I notice that this story comes from Science magazine, a publication whose editors, writers and readership can be expected to support the federal research-grant gravy-train that supports so many of them and to oppose anything or anyone that's perceived as threatening their flow of other people's dollars.

Quote:EXCERPT: Representative Lamar Smith (R–TX) has repeatedly criticized the peer-review process at the National Science Foundation (NSF) [...] since becoming chairman of the U.S. House of Representatives’s science committee in 2013. It was no surprise, then, that during a hearing yesterday on NSF’s 2019 budget request he railed against a handful of grants from NSF’s $6 billion research portfolio as a waste of taxpayer dollars.

Many scientific research grants in the 'hard-sciences' are for things that would probably be nice to know in the abstract, but aren't for things that directly (or even potentially) impact national security or the average American. The situation is even worse (far worse) in the (misnamed) "social sciences" and in the humanities. A case needs to be made why the taxpayers should even be funding much of that.

Quote:What was surprising is that the agency’s friends—both the NSF officials who testified and Democratic legislators who have staunchly defended the agency’s grantmaking practices—appear to have accepted Smith’s premise that NSF has lost sight of its obligation to fund research “in the national interest” and agree that Congress needs to keep NSF on a short leash.

If that's true, then it's good news.

I don't think that federal tax-supported science funding should be reduced necessarily, but it certainly should be targeted more directly at proposals that might have some practical payoff down the line. Not only that, the money should be targeted at proposals where plausible and effective methods are likely to produce results and not just generate occasions for what is often just speculative hypothesis and divisive opinion.

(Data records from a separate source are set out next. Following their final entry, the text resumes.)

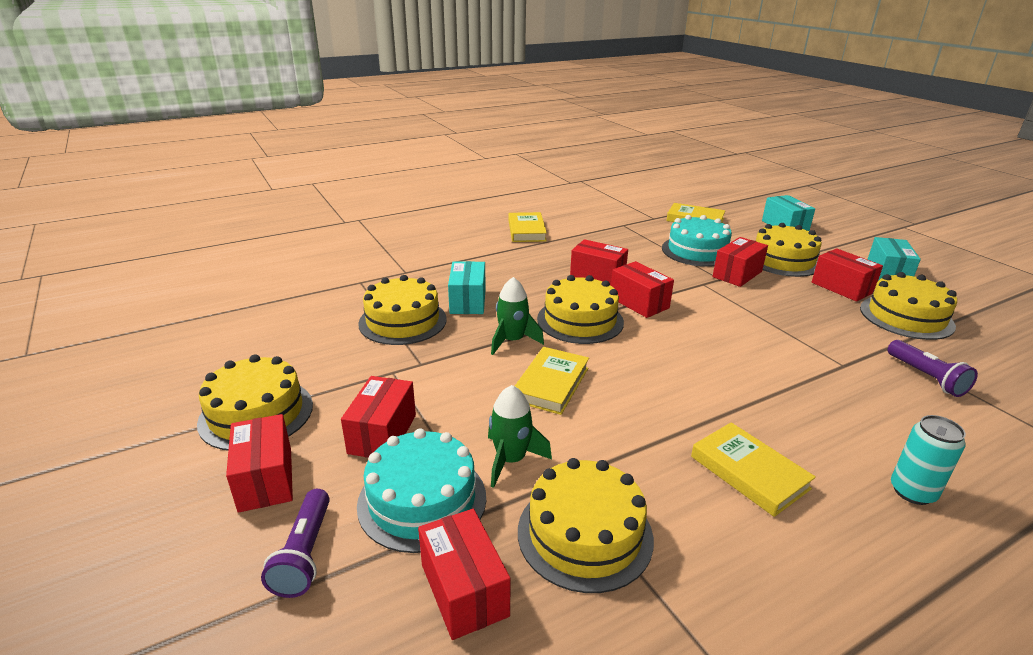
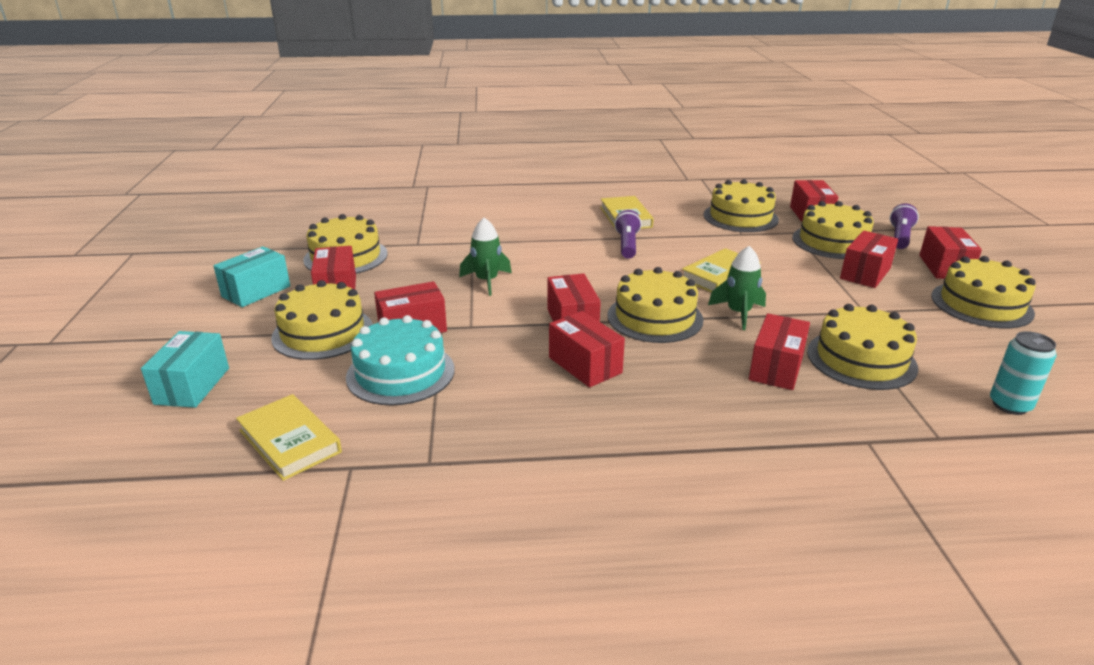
camera: 155 degrees left, 0 degrees up
(422, 500) = (833, 242): turquoise cake -> yellow cake
(468, 301) = (776, 368): turquoise box -> red box
(511, 460) = (771, 246): green rocket -> green rocket (487, 281)
(526, 231) = (621, 496): yellow book -> none
(912, 492) = (548, 198): turquoise can -> turquoise can (1010, 405)
(926, 377) = (431, 226): purple flashlight -> purple flashlight (627, 245)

Quote:Smith has long argued that NSF should be spending more money on computing and the physical sciences, fields in which other countries are threatening U.S. global leadership and that have direct applications to military and economic security. The social and behavioral sciences can’t make that claim, he says...

I most emphatically agree. (The life sciences deserve funding too, but the NSF is less often their funding agency.)

There are no end of deep-pockets private parties that could be funding the merde if they like it so much and think it's so important. (That's you, Mark Zuckerberg.) Let the billionaire "masters of the universe" pull out their bulging wallets and privately fund it. There's no reason why struggling Michigan factory workers whose jobs are being outsourced to Asia should be forced to pay pampered "social scientists" to tell them how "neurotic", "fearful", pathological and generally inferior they are.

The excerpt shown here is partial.